Я поднимаю глаза на девчонку, и она в страхе отшатывается, видя мой взгляд.
— Ты, — выплевываю я. Теперь ничто меня не остановит. — Это все ты! Не появись ты на болоте, ничего бы не случилось! Я был бы ДОМА! Ухаживал бы за клятыми овцами, жил бы в своем клятом доме и спал бы в своей КЛЯТОЙ КРОВАТИ!
Только слова я выбираю покрепче.
— Так НЕТ! — ору я еще громче. — Появилась ТЫ! ТЫ со своей клятой ТИШИНОЙ! И мир полетел КО ВСЕМ ЧЕРТЯМ!
Я и не замечаю, что подхожу к ней, пока она не начинает пятиться.
Черт, от нее по-прежнему ни звука!
— Ты НИКТО! — воплю я, делая еще шаг вперед. — НИКТО! У тебя внутри сплошная ПУСТОТА! В тебе ничего нет! Ты ПУСТАЯ, ты НИКТО, и мы умрем ПРОСТО ТАК!
Я стискиваю кулаки, пока ногти не впиваются в ладони. Я так разъярен, мой Шум так рвет и мечет, что я вскидываю кулаки и хочу ударить ее, избить до смерти, ЗАТКНУТЬ эту чертову тишину, пока она не ПРОГЛОЮТИЛА МЕНЯ И ВЕСЬ МИР!
Я замахиваюсь и бью себя по лицу.
Потом еще, прямо в подбитый Аароном глаз.
И еще, заново разбивая губу.
Дурак, никчемный гнусный дурак!
Бью снова, такшто теряю равновесие и падаю на руки, выплевывая на землю кровь.
Тяжело дыша, поднимаю взгляд на девчонку.
Ничего. По-прежнему ничего.
Мы оба смотрим на другой берег. Преследователи уже добрались до того участка дороги, с которого хорошо видно мост. И нас на противоположном берегу. Можно разобрать лица всадников, и слышно бормотание их Шума, летящее к нам через реку. Мистер Макирни, лучший конник мэра, едет впереди, следом сам мэр, спокойный и довольный, точно выбрался на воскресную прогулку.

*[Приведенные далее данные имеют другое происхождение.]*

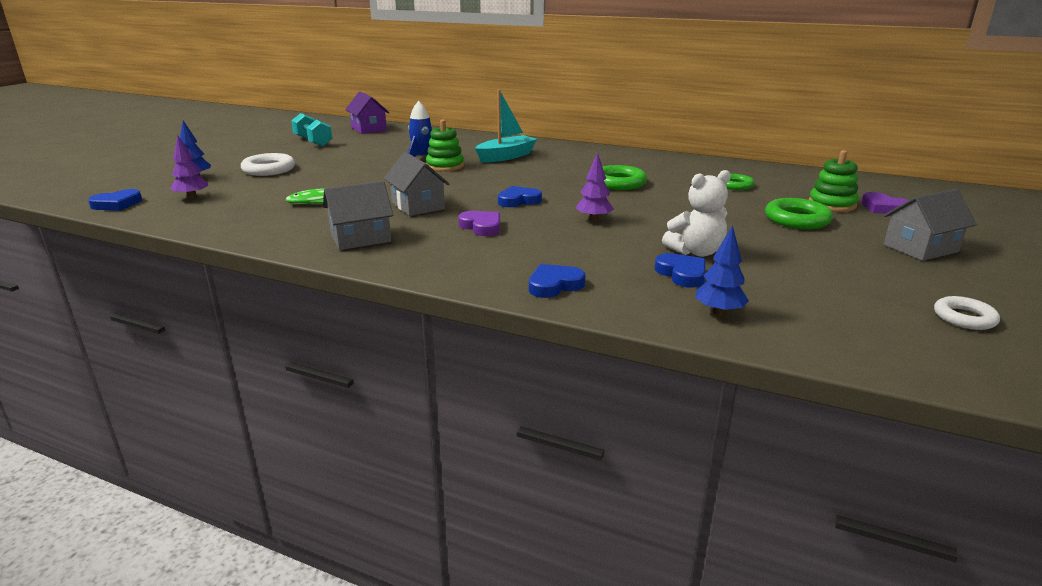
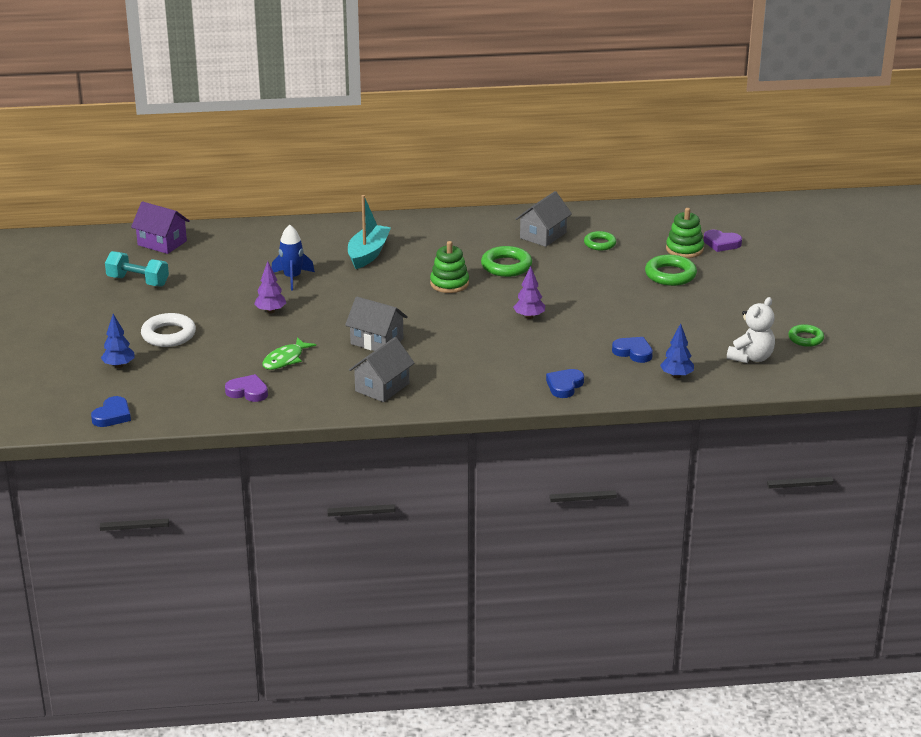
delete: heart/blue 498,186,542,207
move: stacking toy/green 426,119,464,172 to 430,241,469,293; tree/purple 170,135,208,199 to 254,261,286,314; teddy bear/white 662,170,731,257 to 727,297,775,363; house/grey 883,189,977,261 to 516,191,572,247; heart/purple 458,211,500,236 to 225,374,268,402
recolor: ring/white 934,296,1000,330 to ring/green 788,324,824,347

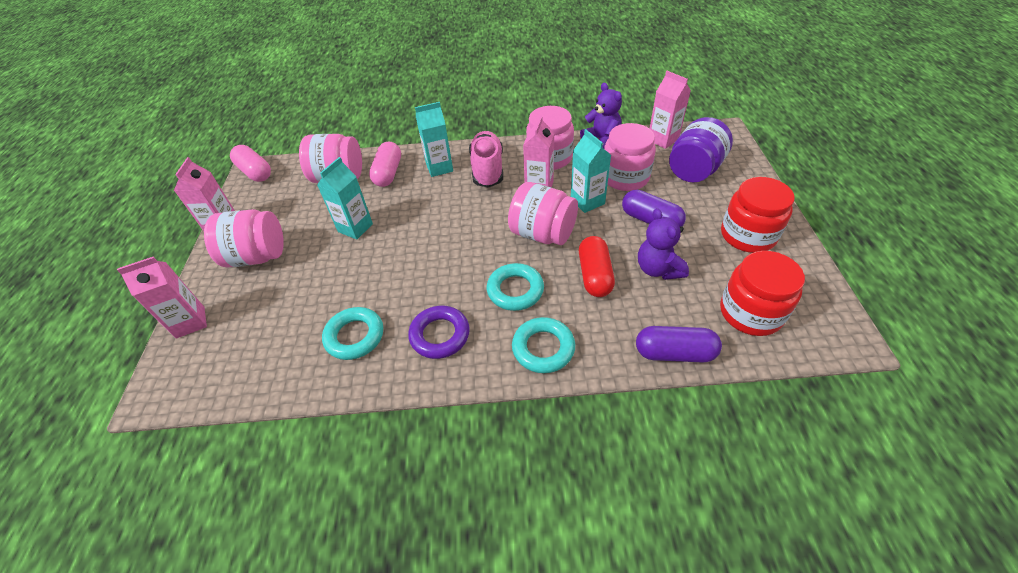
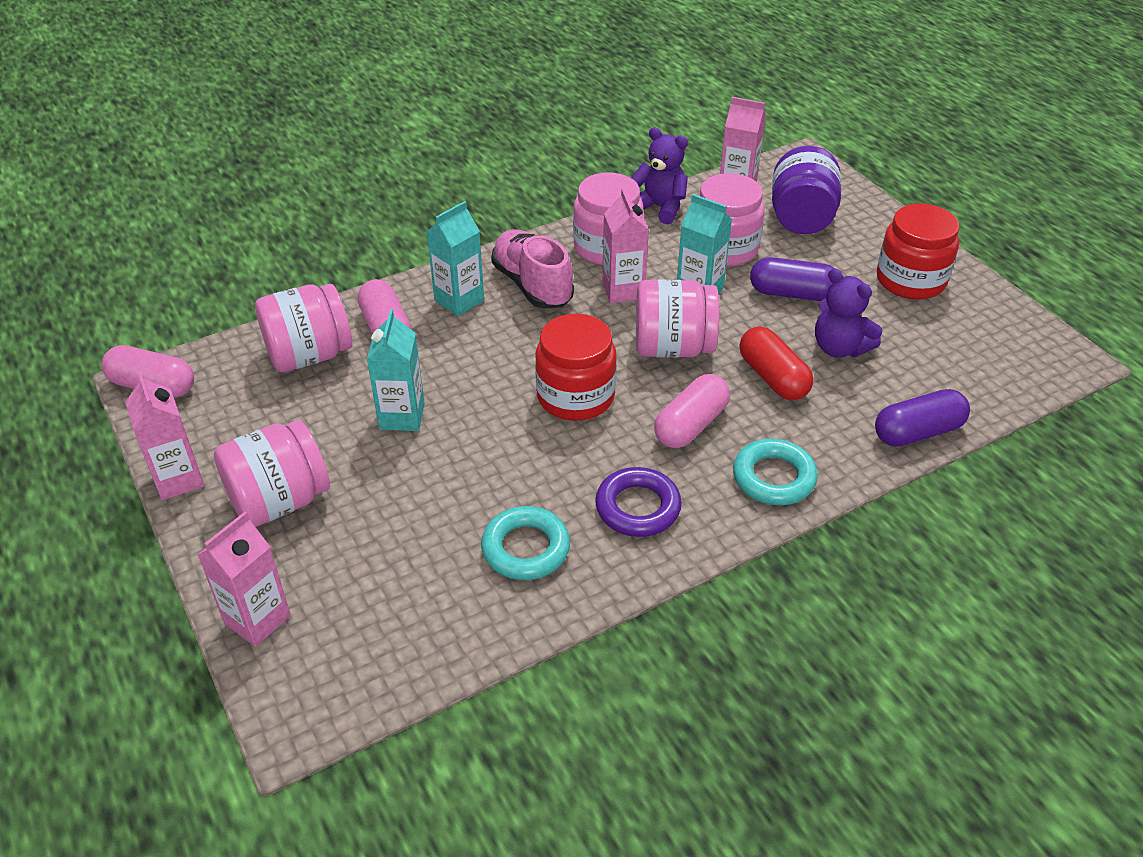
move: jar/red 720,251,805,336 to 535,314,617,421
replace: ring/turquoise 487,263,544,311 to capsule/pink 654,374,730,448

У нас минута, может, меньше.
Я оборачиваюсь к девчонке, пытаясь встать. Я устал, страшно устал…
— Еще можно попробовать убежать, — выдавливаю я, сплевывая кровь. — Можно попробовать.
И вдруг ее лицо меняется.
Она широко открывает рот и глаза, а потом внезапно скидывает на землю сумку и начинает в ней рыться.
— Ты чего? — спрашиваю я.
Она достает зеленую коробочку для разведения костра, оглядывается по сторонам и находит большой камень. Ставит коробку на землю, замахивается камнем…
— Стой, она еще может…
Девчонка бьет, и коробка трескается. Она берет ее в руки и с силой выкручивает, такшто трещина становится шире. Оттуда брызгает какая-то жидкость. Девчонка подбегает к мосту и обливает горючим узлы на ближайшем столбе, а последние капли вытряхивает в лужицу у основания.